Business Process Management (BPM) is the discipline of modelling, executing, monitoring and continuously improving end-to-end business processes. BPM combines methodology (process notation, governance, improvement cycles) with tooling (modelling environments, process automation engines, monitoring dashboards). For ERP-bearing organisations, BPM sits adjacent to the ERP — the ERP encodes the operational data and transactions; BPM orchestrates the workflows and human steps across systems.
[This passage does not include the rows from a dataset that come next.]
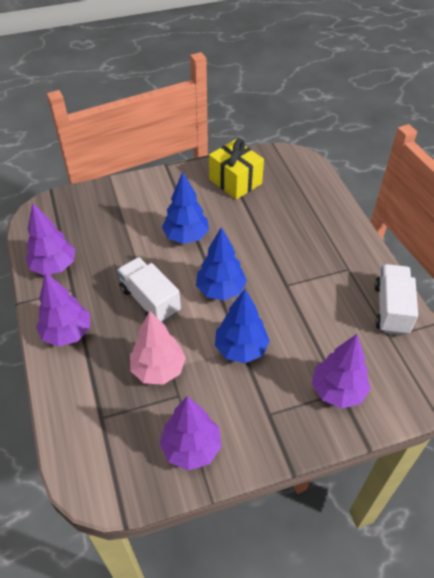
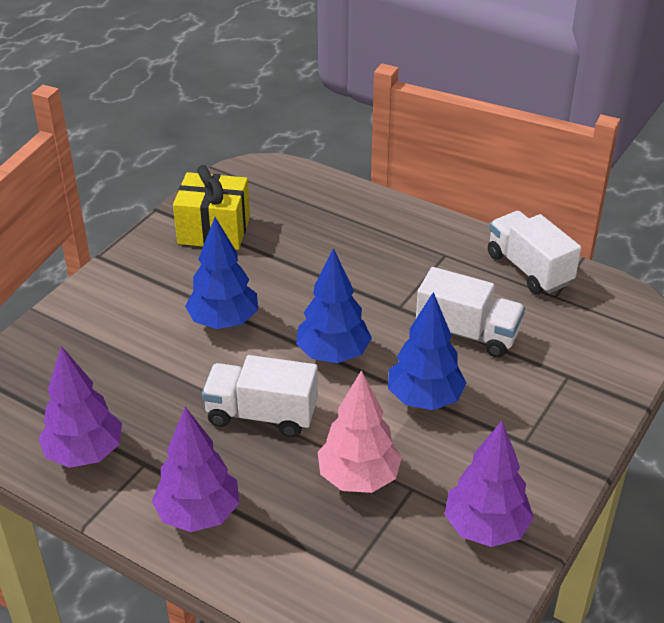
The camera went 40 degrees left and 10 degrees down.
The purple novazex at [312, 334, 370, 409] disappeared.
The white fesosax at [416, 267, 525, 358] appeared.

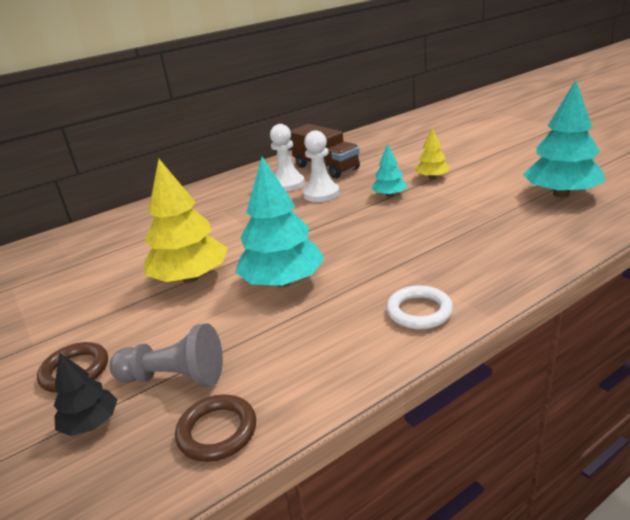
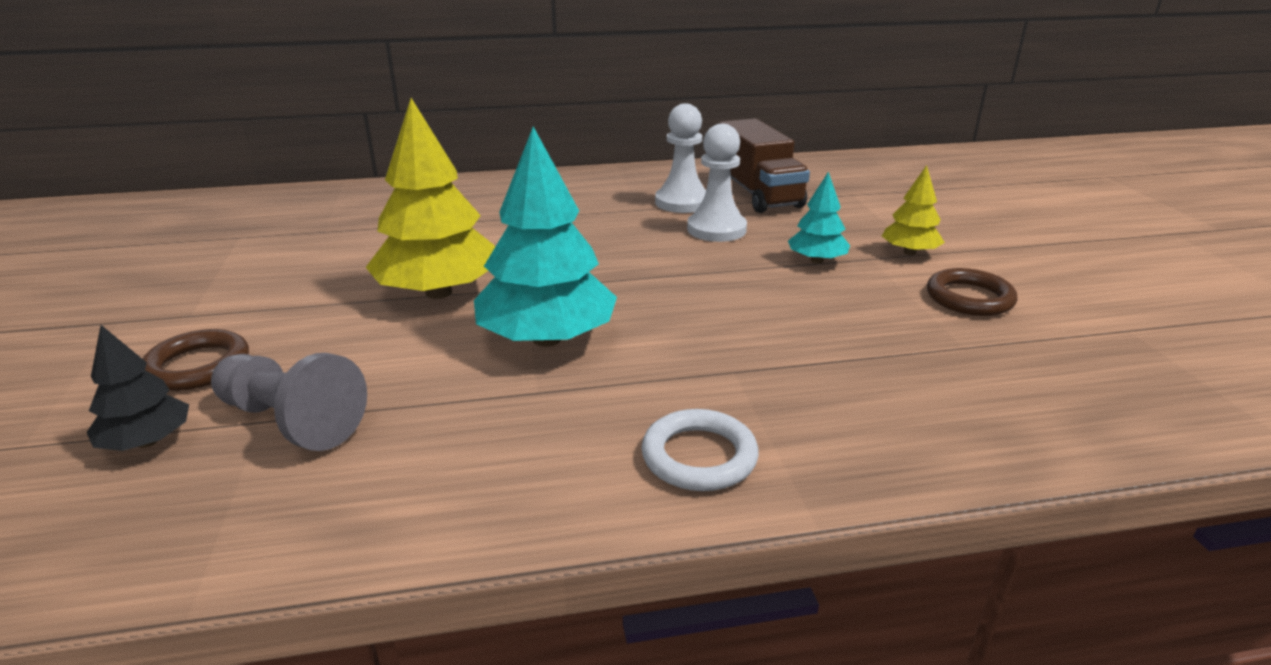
The camera went 20 degrees right and 0 degrees up.
The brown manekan moved from [175, 395, 256, 462] to [927, 268, 1017, 316].
The turquoise novazex at [523, 80, 605, 197] disappeared.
BPMN — the standard notation
The Business Process Model and Notation (BPMN) standard, maintained by the OMG (Object Management Group), is the dominant graphical notation for business processes. BPMN 2.0 (in force since 2011) defines symbols for activities, events, gateways, swimlanes, message flows and data objects — readable by business stakeholders, executable by BPM engines. Modern BPM tools (Camunda, Signavio, ARIS, Bizagi, Bonita) use BPMN 2.0 as native format. The standard is technology-neutral: a BPMN diagram from one tool is broadly readable in another, though execution semantics depend on the engine. For DACH mid-market, Camunda (Berlin-headquartered, open-source-with-enterprise tier) is the most-deployed BPM engine.
Leading BPM platforms
Camunda Platform 8 — modern cloud-native BPM with strong DACH presence. Open-source core with commercial Enterprise tier. Signavio (SAP-owned since 2021) — cloud BPM and process-discovery, integrated with SAP S/4HANA. ARIS (Software AG) — comprehensive enterprise BPM with long DACH history. Bizagi, BonitaSoft, Appian, Pega BPM — further enterprise platforms. Microsoft Power Automate — low-code workflow automation popular in DACH through Microsoft 365 bundling. Open source: Camunda Community, Activiti, Flowable, jBPM. For mid-market with selective process-automation needs, Camunda or Microsoft Power Automate are the most common starting points; enterprises with mature BPM programmes often centralise on ARIS or Signavio for documentation plus Camunda for execution.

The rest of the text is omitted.